In what would become the most thrilling title race in PSL history, Mamelodi Sundowns and Kaizer Chiefs - finishing as runners-up for the third successive season - were in a class of their own as they finished 15 points ahead of third place and in the process scored 10 more league goals than the next best team.

Both clubs ended the season with a record 75 points but the Brazilians lifted the trophy thanks to a superior goal difference (+44 versus Chiefs’ +39) after a gripping finale to the season that saw them at a level pegging for the last four rounds of league games.

A 5-1 win on the last day of the season over Dynamos wasn’t enough for the Amakhosi, as Sundowns’ 2-0 win over Cape Town Spurs put them top of the pile and handed them a second successive title.

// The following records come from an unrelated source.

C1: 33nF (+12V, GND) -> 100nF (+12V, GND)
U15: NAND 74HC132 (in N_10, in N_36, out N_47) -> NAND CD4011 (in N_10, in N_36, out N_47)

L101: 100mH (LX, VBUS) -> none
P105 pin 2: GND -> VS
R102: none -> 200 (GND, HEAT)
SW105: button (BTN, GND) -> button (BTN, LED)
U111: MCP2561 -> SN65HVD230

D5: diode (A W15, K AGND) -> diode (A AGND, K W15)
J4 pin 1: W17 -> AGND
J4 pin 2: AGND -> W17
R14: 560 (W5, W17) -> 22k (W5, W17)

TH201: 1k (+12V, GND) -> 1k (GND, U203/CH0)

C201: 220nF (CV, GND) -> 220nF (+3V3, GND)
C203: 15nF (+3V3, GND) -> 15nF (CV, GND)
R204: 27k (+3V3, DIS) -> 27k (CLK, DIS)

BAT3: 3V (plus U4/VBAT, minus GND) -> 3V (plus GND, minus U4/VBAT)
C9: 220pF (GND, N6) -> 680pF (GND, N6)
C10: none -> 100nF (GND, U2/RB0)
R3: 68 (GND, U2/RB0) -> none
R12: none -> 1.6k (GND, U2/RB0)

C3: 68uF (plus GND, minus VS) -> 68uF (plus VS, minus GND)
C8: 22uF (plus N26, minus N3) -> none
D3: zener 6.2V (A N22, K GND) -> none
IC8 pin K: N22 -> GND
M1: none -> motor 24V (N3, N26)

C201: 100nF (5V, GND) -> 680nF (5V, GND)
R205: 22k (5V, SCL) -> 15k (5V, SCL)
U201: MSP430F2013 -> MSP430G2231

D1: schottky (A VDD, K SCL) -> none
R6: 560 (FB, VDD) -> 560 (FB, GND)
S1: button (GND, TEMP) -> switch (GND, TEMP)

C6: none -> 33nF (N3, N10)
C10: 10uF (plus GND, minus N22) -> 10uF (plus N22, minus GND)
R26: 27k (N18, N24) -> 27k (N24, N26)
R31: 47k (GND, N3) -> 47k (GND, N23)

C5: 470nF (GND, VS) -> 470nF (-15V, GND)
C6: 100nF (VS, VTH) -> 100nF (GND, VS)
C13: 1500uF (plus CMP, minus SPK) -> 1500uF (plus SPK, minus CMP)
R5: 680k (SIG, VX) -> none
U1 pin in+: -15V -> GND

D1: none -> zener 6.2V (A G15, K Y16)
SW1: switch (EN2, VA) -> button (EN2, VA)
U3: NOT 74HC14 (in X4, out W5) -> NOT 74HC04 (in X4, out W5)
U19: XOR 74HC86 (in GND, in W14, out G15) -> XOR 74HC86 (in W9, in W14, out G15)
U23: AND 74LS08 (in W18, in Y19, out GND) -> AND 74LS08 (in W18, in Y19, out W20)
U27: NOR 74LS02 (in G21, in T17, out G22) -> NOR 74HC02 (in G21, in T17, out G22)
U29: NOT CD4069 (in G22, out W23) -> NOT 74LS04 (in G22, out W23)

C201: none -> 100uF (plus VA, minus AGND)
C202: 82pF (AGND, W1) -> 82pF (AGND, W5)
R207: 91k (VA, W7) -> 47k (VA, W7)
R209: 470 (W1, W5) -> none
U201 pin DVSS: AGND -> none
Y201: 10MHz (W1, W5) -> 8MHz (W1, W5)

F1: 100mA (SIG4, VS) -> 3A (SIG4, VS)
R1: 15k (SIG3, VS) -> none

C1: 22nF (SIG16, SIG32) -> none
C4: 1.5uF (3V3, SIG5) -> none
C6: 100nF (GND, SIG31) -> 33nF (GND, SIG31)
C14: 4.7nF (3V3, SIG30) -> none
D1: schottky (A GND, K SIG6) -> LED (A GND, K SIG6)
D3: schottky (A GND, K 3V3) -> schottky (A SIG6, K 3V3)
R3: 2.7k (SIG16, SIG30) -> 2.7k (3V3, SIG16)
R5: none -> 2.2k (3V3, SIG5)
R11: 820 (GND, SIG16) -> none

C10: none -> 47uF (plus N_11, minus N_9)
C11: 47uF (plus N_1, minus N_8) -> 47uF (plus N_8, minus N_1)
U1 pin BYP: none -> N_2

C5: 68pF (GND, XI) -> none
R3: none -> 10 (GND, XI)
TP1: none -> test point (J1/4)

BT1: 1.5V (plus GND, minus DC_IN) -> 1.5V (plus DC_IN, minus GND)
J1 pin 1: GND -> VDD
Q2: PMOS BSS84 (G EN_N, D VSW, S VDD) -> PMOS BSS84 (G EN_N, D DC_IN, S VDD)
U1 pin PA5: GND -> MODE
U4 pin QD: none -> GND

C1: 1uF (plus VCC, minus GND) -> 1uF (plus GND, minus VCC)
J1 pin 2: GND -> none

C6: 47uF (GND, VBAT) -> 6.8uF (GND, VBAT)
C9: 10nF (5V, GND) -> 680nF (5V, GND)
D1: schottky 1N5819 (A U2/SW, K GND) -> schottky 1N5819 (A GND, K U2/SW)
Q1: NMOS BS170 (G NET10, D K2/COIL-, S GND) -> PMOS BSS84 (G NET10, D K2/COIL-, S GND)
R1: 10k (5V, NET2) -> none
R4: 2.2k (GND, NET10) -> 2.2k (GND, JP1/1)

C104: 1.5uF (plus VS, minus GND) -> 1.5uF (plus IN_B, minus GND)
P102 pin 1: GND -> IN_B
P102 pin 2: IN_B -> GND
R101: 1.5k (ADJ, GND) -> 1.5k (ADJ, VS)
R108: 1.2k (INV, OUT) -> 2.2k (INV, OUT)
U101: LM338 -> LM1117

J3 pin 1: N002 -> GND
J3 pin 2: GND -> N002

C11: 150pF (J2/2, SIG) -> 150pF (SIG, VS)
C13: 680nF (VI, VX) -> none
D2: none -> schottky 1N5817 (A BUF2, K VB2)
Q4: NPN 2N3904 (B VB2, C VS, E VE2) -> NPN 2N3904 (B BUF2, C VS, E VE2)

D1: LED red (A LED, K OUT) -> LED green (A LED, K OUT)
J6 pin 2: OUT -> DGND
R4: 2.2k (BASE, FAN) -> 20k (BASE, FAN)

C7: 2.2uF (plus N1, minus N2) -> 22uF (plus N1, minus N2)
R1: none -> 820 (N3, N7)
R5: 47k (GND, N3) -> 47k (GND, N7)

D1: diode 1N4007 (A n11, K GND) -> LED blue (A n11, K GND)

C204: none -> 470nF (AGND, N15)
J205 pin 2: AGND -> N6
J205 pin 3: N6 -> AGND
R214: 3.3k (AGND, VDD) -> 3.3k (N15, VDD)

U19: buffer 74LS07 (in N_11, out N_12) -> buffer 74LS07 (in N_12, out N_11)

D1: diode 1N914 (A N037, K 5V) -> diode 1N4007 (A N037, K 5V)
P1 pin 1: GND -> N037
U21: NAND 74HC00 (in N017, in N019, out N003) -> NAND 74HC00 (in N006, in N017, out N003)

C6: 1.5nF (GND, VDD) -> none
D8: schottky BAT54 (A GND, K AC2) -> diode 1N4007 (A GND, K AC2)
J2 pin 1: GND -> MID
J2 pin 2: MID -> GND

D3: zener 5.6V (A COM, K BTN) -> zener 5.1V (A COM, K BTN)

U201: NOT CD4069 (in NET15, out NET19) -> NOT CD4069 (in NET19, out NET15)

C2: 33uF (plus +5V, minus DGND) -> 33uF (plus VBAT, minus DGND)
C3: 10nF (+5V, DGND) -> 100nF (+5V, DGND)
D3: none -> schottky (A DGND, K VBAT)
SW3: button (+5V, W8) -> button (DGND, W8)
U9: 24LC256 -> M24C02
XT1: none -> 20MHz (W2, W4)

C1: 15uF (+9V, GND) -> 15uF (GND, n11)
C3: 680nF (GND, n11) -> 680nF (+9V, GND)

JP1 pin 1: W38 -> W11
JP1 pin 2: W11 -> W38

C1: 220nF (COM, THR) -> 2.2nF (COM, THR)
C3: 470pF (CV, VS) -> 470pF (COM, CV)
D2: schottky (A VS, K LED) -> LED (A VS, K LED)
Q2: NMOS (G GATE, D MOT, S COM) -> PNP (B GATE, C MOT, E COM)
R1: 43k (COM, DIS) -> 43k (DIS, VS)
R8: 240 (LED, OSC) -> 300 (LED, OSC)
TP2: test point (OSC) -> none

Orlando Pirates again finished third, 15 points off the pace of the top two. Manning Rangers came in fourth, level on points with the Buccaneers for the second season in a row, while newly promoted Seven Stars had a fairlytale run into fifth place. Qwa Qwa Stars came in sixth with Bloemfontein Celtic and SuperSport United rounding out the top-eight in seventh and eighth places respectively.

Soweto giants Moroka Swallows continued to disappoint as they endured a terrible season, ending 15th on the log, while Santos finished just above the relegation zone once again, albeit a lot more comfortably than they did a year ago.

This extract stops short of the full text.